Ésta es una característica de todo ordenamiento legal: puede abarcar todos los ámbitos de su potestad. De la misma manera que el ordenamiento legal venezolano puede abarcar todos los aspectos que están bajo su potestad, del mismo modo la Iglesia. Esta plenitud indica también otra característica: la no dependencia. Volviendo a los paragones: del mismo modo que la eficacia del ordenamiento legal venezolano no depende de ninguna otra instancia superior, del mismo modo la Iglesia.
Esta es una característica propia, y diríamos casi única, del derecho canónico. Los ordenamientos civiles parten de un principio que es irreformable: la ley es igual para todos.
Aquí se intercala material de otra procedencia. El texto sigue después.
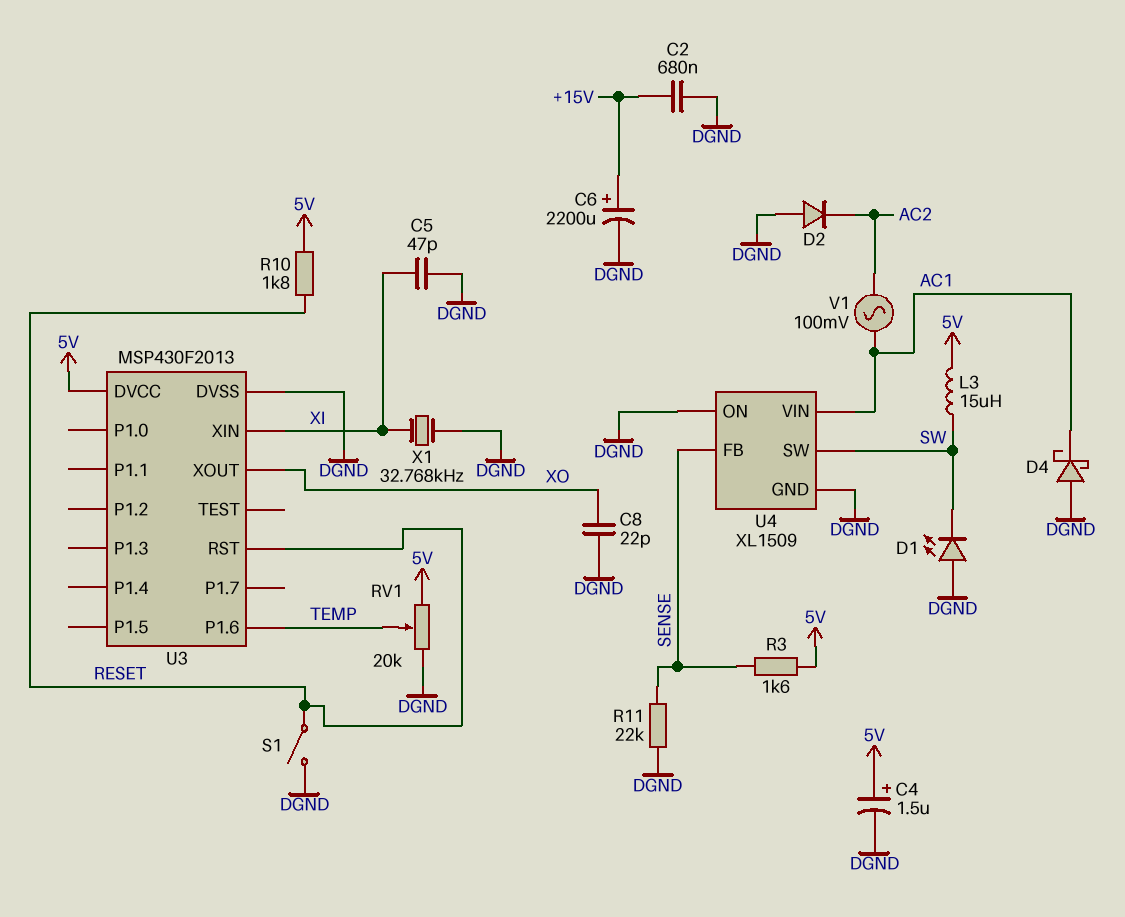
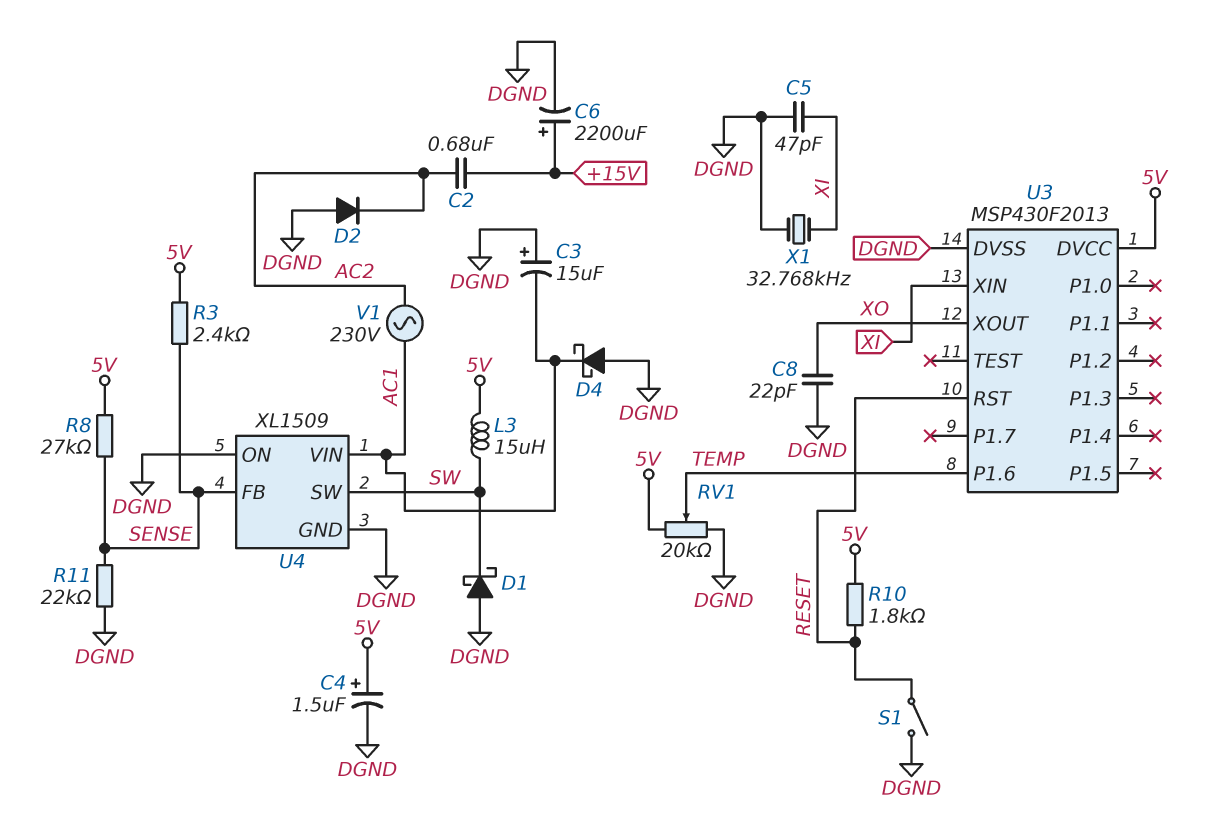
C2: 680nF (+15V, DGND) -> 680nF (+15V, AC2)
C3: none -> 15uF (plus DGND, minus AC1)
D1: LED (A DGND, K SW) -> schottky (A DGND, K SW)
R3: 1.6k (5V, SENSE) -> 2.4k (5V, SENSE)
R8: none -> 27k (5V, SENSE)
V1: AC 100mV (AC1, AC2) -> AC 230V (AC1, AC2)

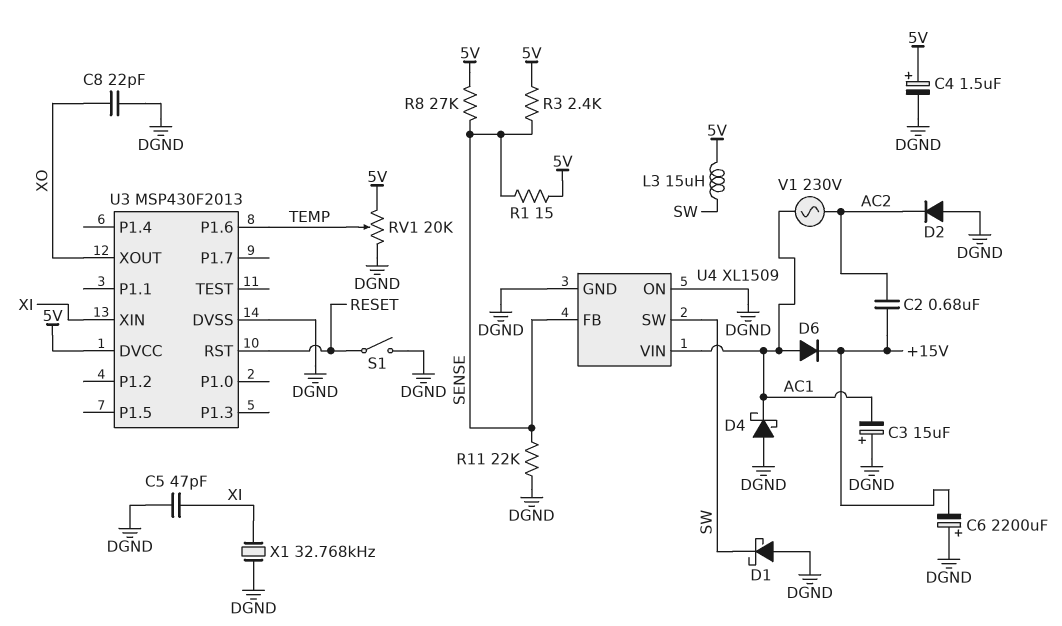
C6: 2200uF (plus +15V, minus DGND) -> 2200uF (plus DGND, minus +15V)
D6: none -> diode (A AC1, K +15V)
R1: none -> 15 (5V, SENSE)
R10: 1.8k (5V, RESET) -> none

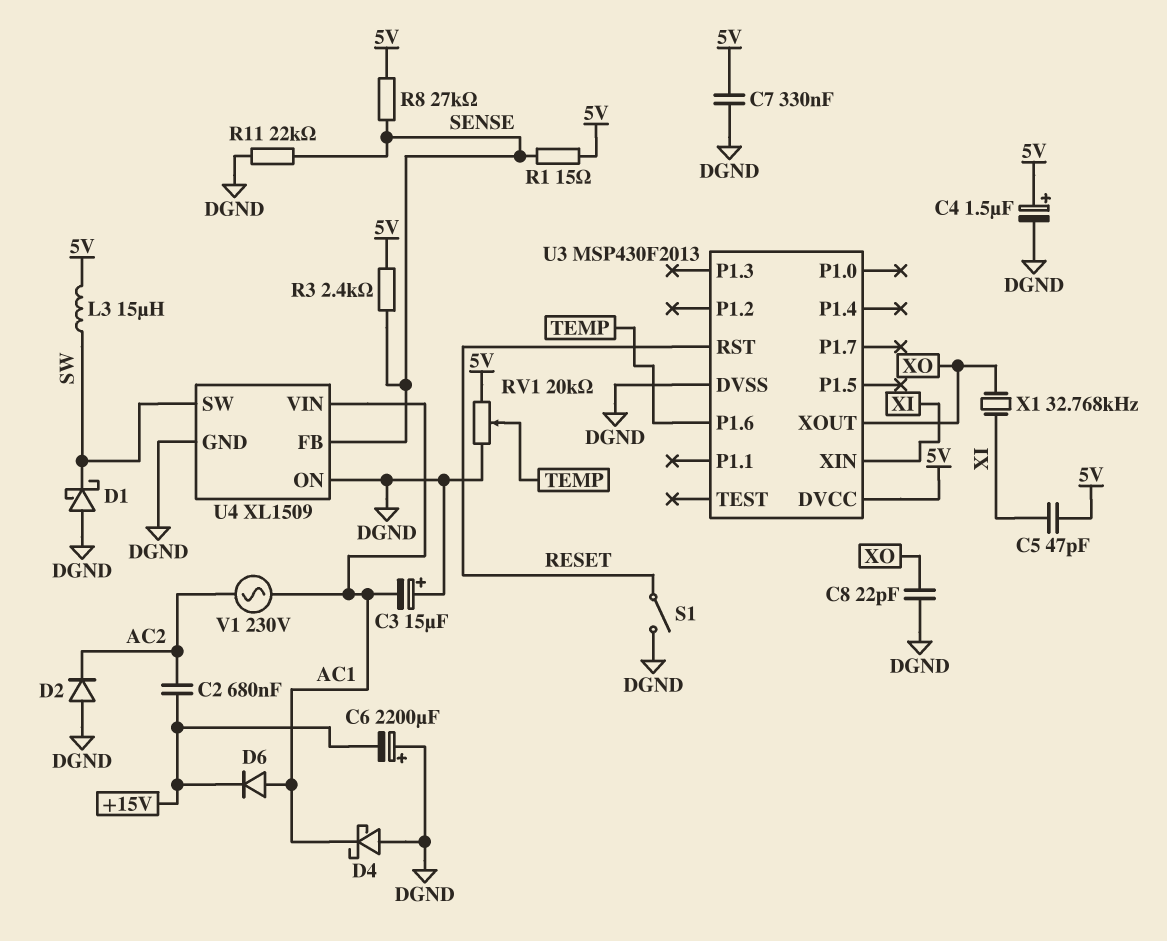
C5: 47pF (DGND, XI) -> 47pF (5V, XI)
C7: none -> 330nF (5V, DGND)
X1: 32.768kHz (DGND, XI) -> 32.768kHz (XI, XO)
En la Iglesia es similar pero con unas diferencias: cuando en un caso y con un sujeto concreto la ley es odiosa (es decir, injusta) la autoridad puede dispensarla. Cuando en un caso concreto la ley es insuficiente, la autoridad puede conceder un privilegio (una ley privada para entendernos rápido). Estos dos institutos son impensables en el derecho civil. Y es normal que en el derecho canónico exista esta elasticidad porque es el mejor modo de satisfacer las obligaciones de justicia que en la Iglesia se traduce en la salvación de las almas.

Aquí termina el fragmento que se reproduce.